> **TASK REQUIREMENTS**: Retype every entry below without any change.

> **DATA UNDER STUDY**:
════════════════════

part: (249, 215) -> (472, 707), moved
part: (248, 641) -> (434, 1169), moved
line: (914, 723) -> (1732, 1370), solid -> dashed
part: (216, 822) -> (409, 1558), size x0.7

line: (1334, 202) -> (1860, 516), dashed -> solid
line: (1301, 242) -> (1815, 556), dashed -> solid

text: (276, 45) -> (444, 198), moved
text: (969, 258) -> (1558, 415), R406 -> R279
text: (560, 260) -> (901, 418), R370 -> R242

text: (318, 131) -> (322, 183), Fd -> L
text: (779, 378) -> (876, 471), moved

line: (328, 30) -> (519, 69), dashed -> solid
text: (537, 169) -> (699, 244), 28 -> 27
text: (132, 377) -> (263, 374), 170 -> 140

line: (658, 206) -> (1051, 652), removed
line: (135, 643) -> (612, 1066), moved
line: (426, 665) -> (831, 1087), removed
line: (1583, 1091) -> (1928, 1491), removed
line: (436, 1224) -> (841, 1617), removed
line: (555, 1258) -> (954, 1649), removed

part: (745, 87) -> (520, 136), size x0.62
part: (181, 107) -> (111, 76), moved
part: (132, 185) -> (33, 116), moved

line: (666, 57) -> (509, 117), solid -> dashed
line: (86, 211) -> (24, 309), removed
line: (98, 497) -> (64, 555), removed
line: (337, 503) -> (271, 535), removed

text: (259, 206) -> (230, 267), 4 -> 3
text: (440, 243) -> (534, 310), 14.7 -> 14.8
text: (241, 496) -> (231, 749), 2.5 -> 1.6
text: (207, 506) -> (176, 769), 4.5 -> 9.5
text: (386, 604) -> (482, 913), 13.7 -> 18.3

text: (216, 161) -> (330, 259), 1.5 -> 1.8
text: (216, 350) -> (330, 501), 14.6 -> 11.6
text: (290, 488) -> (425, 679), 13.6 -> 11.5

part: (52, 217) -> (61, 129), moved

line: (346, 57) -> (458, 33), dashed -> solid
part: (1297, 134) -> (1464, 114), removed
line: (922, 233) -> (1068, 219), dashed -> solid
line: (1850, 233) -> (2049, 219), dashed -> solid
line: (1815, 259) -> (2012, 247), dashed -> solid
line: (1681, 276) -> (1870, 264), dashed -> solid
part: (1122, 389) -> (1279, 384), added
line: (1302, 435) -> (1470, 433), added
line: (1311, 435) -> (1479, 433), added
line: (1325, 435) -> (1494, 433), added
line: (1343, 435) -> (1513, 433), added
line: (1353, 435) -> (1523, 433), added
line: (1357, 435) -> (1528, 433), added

════════════════════

> **RESULT OF THE TASK**:
part: (249, 215) -> (472, 707), moved
part: (248, 641) -> (434, 1169), moved
line: (914, 723) -> (1732, 1370), solid -> dashed
part: (216, 822) -> (409, 1558), size x0.7

line: (1334, 202) -> (1860, 516), dashed -> solid
line: (1301, 242) -> (1815, 556), dashed -> solid

text: (276, 45) -> (444, 198), moved
text: (969, 258) -> (1558, 415), R406 -> R279
text: (560, 260) -> (901, 418), R370 -> R242

text: (318, 131) -> (322, 183), Fd -> L
text: (779, 378) -> (876, 471), moved

line: (328, 30) -> (519, 69), dashed -> solid
text: (537, 169) -> (699, 244), 28 -> 27
text: (132, 377) -> (263, 374), 170 -> 140

line: (658, 206) -> (1051, 652), removed
line: (135, 643) -> (612, 1066), moved
line: (426, 665) -> (831, 1087), removed
line: (1583, 1091) -> (1928, 1491), removed
line: (436, 1224) -> (841, 1617), removed
line: (555, 1258) -> (954, 1649), removed

part: (745, 87) -> (520, 136), size x0.62
part: (181, 107) -> (111, 76), moved
part: (132, 185) -> (33, 116), moved

line: (666, 57) -> (509, 117), solid -> dashed
line: (86, 211) -> (24, 309), removed
line: (98, 497) -> (64, 555), removed
line: (337, 503) -> (271, 535), removed

text: (259, 206) -> (230, 267), 4 -> 3
text: (440, 243) -> (534, 310), 14.7 -> 14.8
text: (241, 496) -> (231, 749), 2.5 -> 1.6
text: (207, 506) -> (176, 769), 4.5 -> 9.5
text: (386, 604) -> (482, 913), 13.7 -> 18.3

text: (216, 161) -> (330, 259), 1.5 -> 1.8
text: (216, 350) -> (330, 501), 14.6 -> 11.6
text: (290, 488) -> (425, 679), 13.6 -> 11.5

part: (52, 217) -> (61, 129), moved

line: (346, 57) -> (458, 33), dashed -> solid
part: (1297, 134) -> (1464, 114), removed
line: (922, 233) -> (1068, 219), dashed -> solid
line: (1850, 233) -> (2049, 219), dashed -> solid
line: (1815, 259) -> (2012, 247), dashed -> solid
line: (1681, 276) -> (1870, 264), dashed -> solid
part: (1122, 389) -> (1279, 384), added
line: (1302, 435) -> (1470, 433), added
line: (1311, 435) -> (1479, 433), added
line: (1325, 435) -> (1494, 433), added
line: (1343, 435) -> (1513, 433), added
line: (1353, 435) -> (1523, 433), added
line: (1357, 435) -> (1528, 433), added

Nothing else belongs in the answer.